The clearest way to think about the 3D Glasses Meta-Platform - let's call it X-Ray Specs - is as being a composite of a Runtime Layer, a Physical Glasses Layer and a Cloud Service Layer.
The Runtime Layer is an iPhone application that deals with items such as media control (search, activate, play/pause/forward/rewind, bookmark); communication handling between the 3D Glasses, the iPhone and the Internet; and can execute custom-built X-Ray Specs applications.
The Physical Glasses Layer is the actual hardware glasses that support viewing, playback and output resolution in a "good enough" fashion relative to mass-market cost economics. Augmenting the glasses would be headphones and microphone inputs, with physical controls for simple navigation, modal and settings adjustment.
Finally, the Cloud Service Layer is a hosted service where third-party applications are sourced and hosted, and social communications are sent, tracked, federated, filtered and routed back to the X-Ray Specs Runtime.
In other words, 3D Glasses would do more than 3D viewing. They would also support overlay and immersive viewing applications.

By overlay applications, I mean viewing applications that act as filters, enhancing, modifying or shaping whatever you are doing/viewing by adding information or inserting characters into viewed content.
Imagine watching a ballgame and being served up feeds, like sports scores, news items or other animated tickers, or having video highlights pop up in your view when key events occur (home run hit by a watched player, key match-up between players).
By contrast, immersive applications consume 100% of your viewing perspective, making them ideal for virtual reality types of applications, not to mention shared (social) and passive viewing experiences.

At its most basic, this means View-Master types of applications (i.e., 3D stereogram content), akin to slide shows on steroids; namely tuned to take advantage of easy access to the local media libraries resident on your iPhone/iPod touch and shared libraries accessible via the Internet (and App Store/iTunes).

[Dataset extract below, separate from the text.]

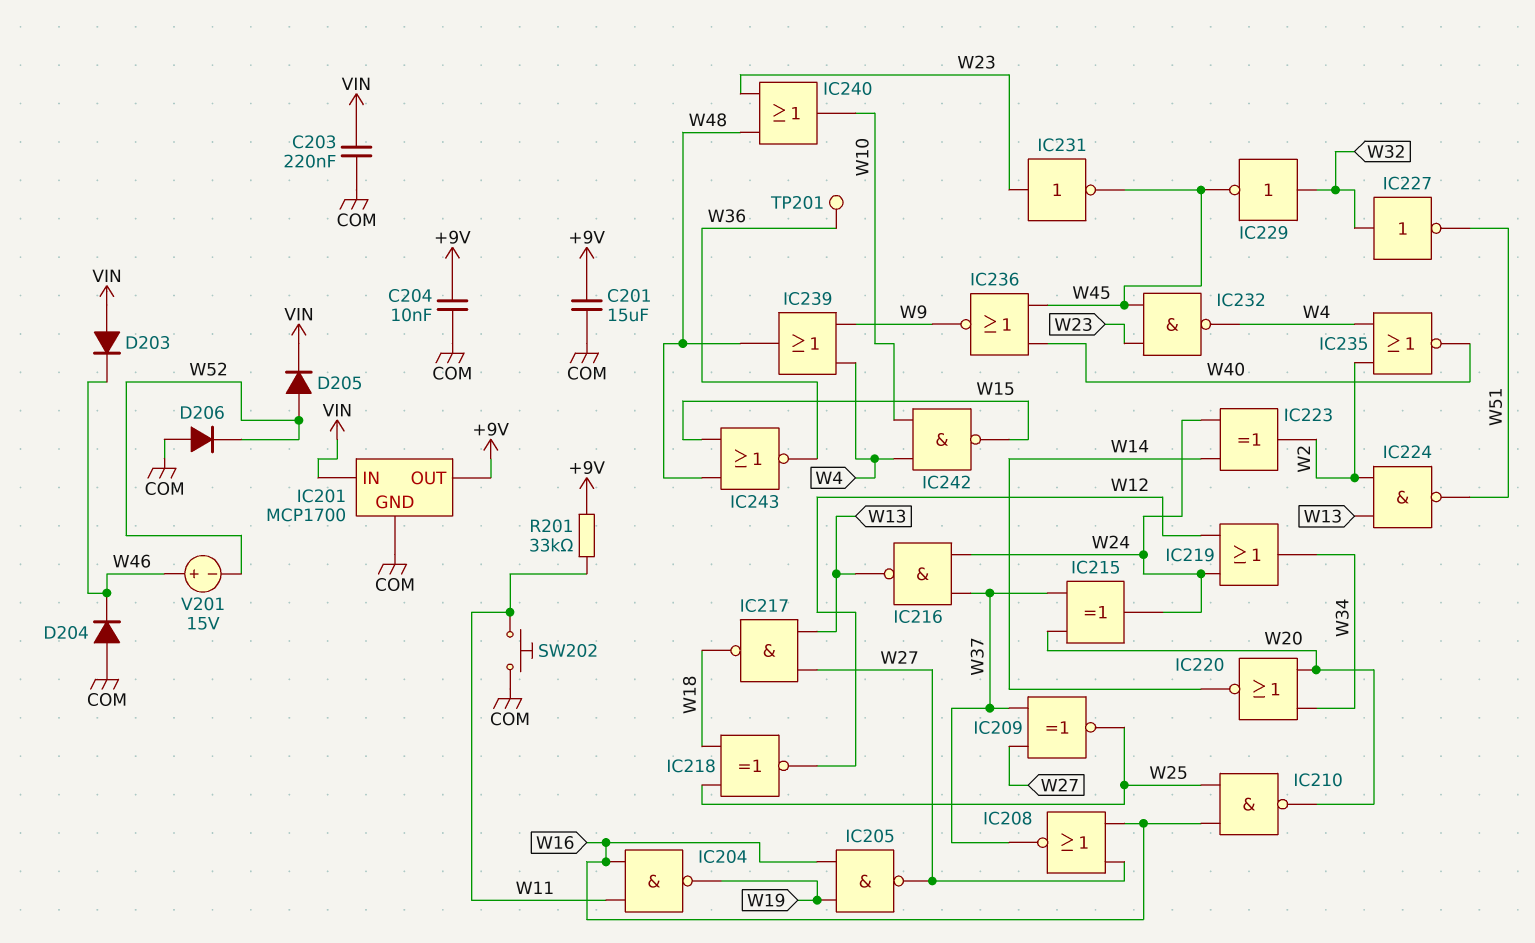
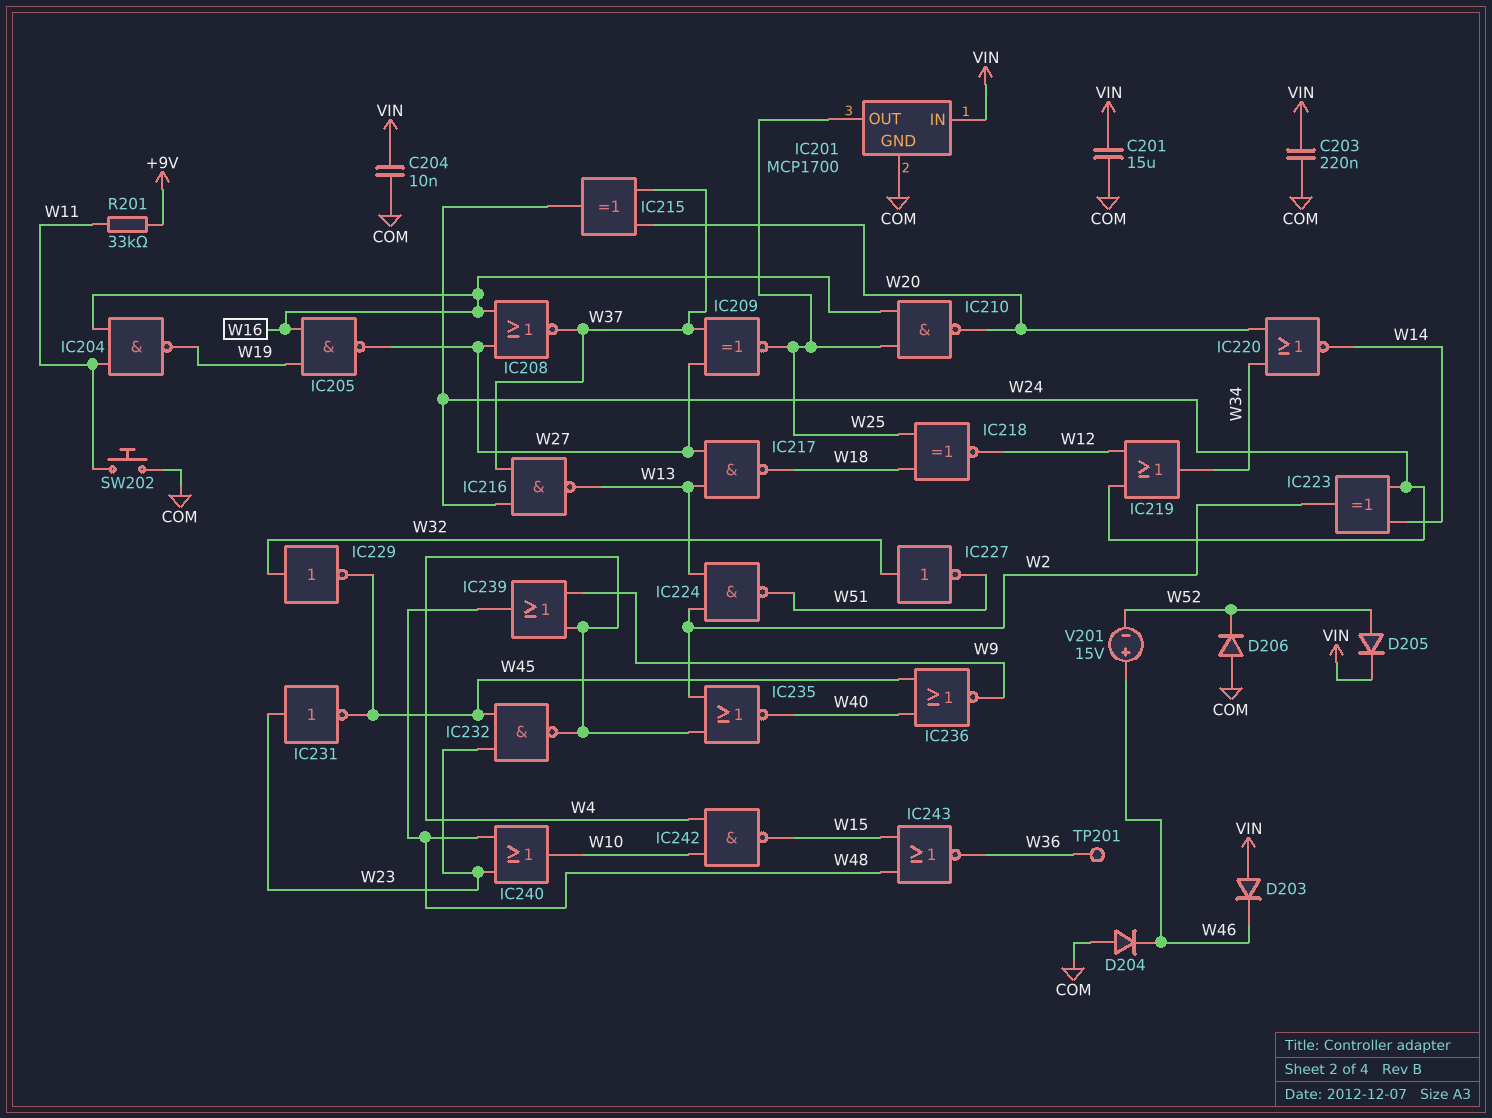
C201: 15uF (+9V, COM) -> 15uF (COM, VIN)
C204: 10nF (+9V, COM) -> 10nF (COM, VIN)
IC201 pin OUT: +9V -> W25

But how exactly does one navigate virtual worlds in such an immersive realm?
One, they can use touch, tilt and shake as the primary controller mechanism.
Two, voice-based control can be embedded in the glasses, supporting a simple voice dictionary for audible-lizing actions, such as "GET," "PLAY," "NEXT," "PREVIOUS," "PAUSE," "SEARCH," "FORWARD," "BACKWARD," "TURN," "GRAB" and so on. Think: BASIC Programming language for humans.
On top of this, one could easily envision voice-powered shortcuts for accessing and controlling popular apps like YouTube, Hulu, Flickr, Scribd, SlideShare and the like.
So there you have it. The MetaVerse is virtually within reach (pun intended). No less, there is a proven platform the enables fairly creative application partitioning scenarios (between hardware, iPhone and cloud).
And oh yeah, that same platform plugs into a marketplace that can support subscriptions, chapters or levels, not to mention a digital distribution center and e-wallet that reaches 37M users.
It doesn't get much cooler than that. What do you think?